A Privacy-Openness Tradeoff

In “Adoptees File Human Rights Complaint Against Canadian Privacy Commissioner,” Privacy.org reports on a dispute between the parents and children, mediated by the state:

A group of Ontario adoptees has filed a human rights complaint against Privacy Commissioner Ann Cavoukian after she lobbied the province to amend its proposed adoption disclosure law with a clause allowing people to keep their records sealed. By calling for a veto, Cavoukian “is trying to say that we do not have an automatic right to our birth registration information,” said Wendy Rowney of the Coalition for Open Adoption Records.

I find this interesting first because of the human dramas it represents, of people wanting to know about their heritage, and the conflict with parents who make a mistake, choose to bear a child, but want no part of raising that child. (There’s also an interesting tie to Roe v. Wade, which you may recall was based on a woman’s right to privacy.)

The second thing that makes this interesting is that its an outgrowth of the government collection of data. Before the growth of centralized records, a baby ‘left on the church steps’ could be truly anonymous. There were no records to be had, except possibly in people’s memories. If a family was wealthy enough to send a daughter some distance, she could go under an assumed name, and return, and perhaps get on with her life.

These multiple person privacy issues are extremely hard. A related example is what happens if a sibling gets a genetic test? A great deal about me can be inferred. Should I have a data protection right in that test result? What if two siblings get tested, and the data holder starts performing family inferences?

2 thoughts on “A Privacy-Openness Tradeoff

  1. A Privacy-Openness Tradeoff

    [Source: Emergent Chaos: Musings from Adam Shostack on security, privacy, and economics] quoted: A group of Ontario adoptees has filed a human rights complaint against Privacy Commissioner Ann Cavoukian after she lobbied the province to amend its propo…
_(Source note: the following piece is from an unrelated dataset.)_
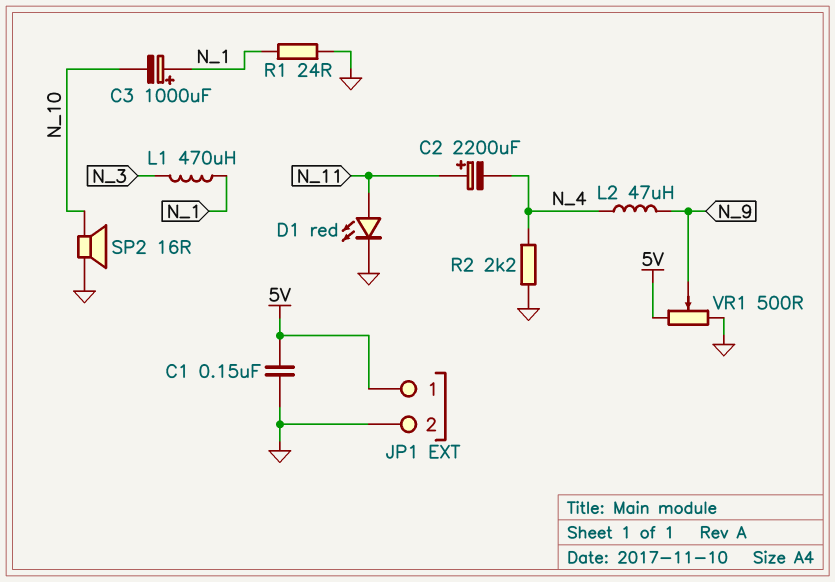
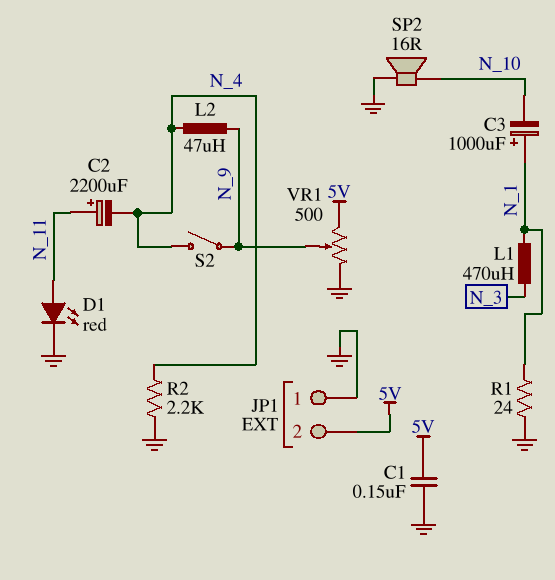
JP1 pin 1: 5V -> GND
JP1 pin 2: GND -> 5V
S2: none -> switch (N_4, N_9)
  2. What you’re saying would make sense – if it were true. Before a 1927 law was passed in Ontario adoption records were open to the public, the 1927 law sealed the records. Look up the history and you’ll discover it wasn’t “birth mothers” lobbying for sealed records, it was adoption societies supposedly concerned that if the records weren’t sealed people would discover a child’s “illegitimacy” and there was an attitude that the “unwed mother” should atone for her “sin” by losing her child. There was usually no government, family or societal support offered to make it possible to raise a child and yes many teenage girls and young women were sent away to homes for unwed mothers and not necessarily by choice. And of course adopted people were never consulted about sealed records and adopted people have a human right to know their origins.
    The privacy argument doesn’t wash. In Ontario up until 1965 or 1970 depending on the place, the maiden name of the “birth mother” appears on adoption orders and even today adopted people can get their adoption orders and if they were born before 1970 they can get their first mother’s maiden name. From 1970 on they get the first initial of the mother’s maiden name, followed by a serial number.
    You’re also assuming the women and girls who bore children see their now adult sons and daughters as a mistake. Is that true? In jurisdictions with open adoption records (not to be confused with open adoption, it’s about opening disclosure of information related to adoption to affected parties only), something like 95 to 97 per cent of mothers want to know how their adult sons and daughters have fared.
    I think if you do some research into past adoption practices in North America you’ll find out that for the girls and women who lost their babies and young children adoption was hardly a choice, in most instances they were forced into losing their children and signing away parental rights. Now that their sons and daughters are adults both parties should have the right to freely decide if they want a relationship without the government controlling the release of original birth certificates and birth registrations.
    There are countries where such information isn’t sealed. In Scotland, Israel, France, the Netherlands, England, just to a name a few jurisdictions, adopted people can have their original birth certificates. Besides, isn’t the mother’s identity also the adopted son or daughter’s personal information? How can anyone justify anonymity when a lack of medical information, for instance, affects not only their own son or daughter but also future generations? And what about the adopted person’s right to know their natural father or siblings, natural grandparents and other relatives?
    Privacy arguments rarely have anything to do with real concern about so-called “birth mother” privacy. They’re usually about vested interests ensuring certain information never gets out. There are probably a number of men who have fathered children who don’t want that “secret” out of the bag and some adoptive parents who erroneously fear “birth mothers” reclaiming sons and daughters. The few women who want their names hidden need counselling and plenty of warning before their identities are revealed. But I don’t see how anyone can justify a situation where adopted people are the only people without an inherent right to know who gave birth to them. The fake birth certificates that replaced adoptees’ original birth certificates are legal fiction – their adoptive parents did not give birth to them. In many parts of the world the adopted person’s right to identity trumps any right of a natural parent to keep their own identity a secret. And privacy laws weren’t written to address adoption disclosure.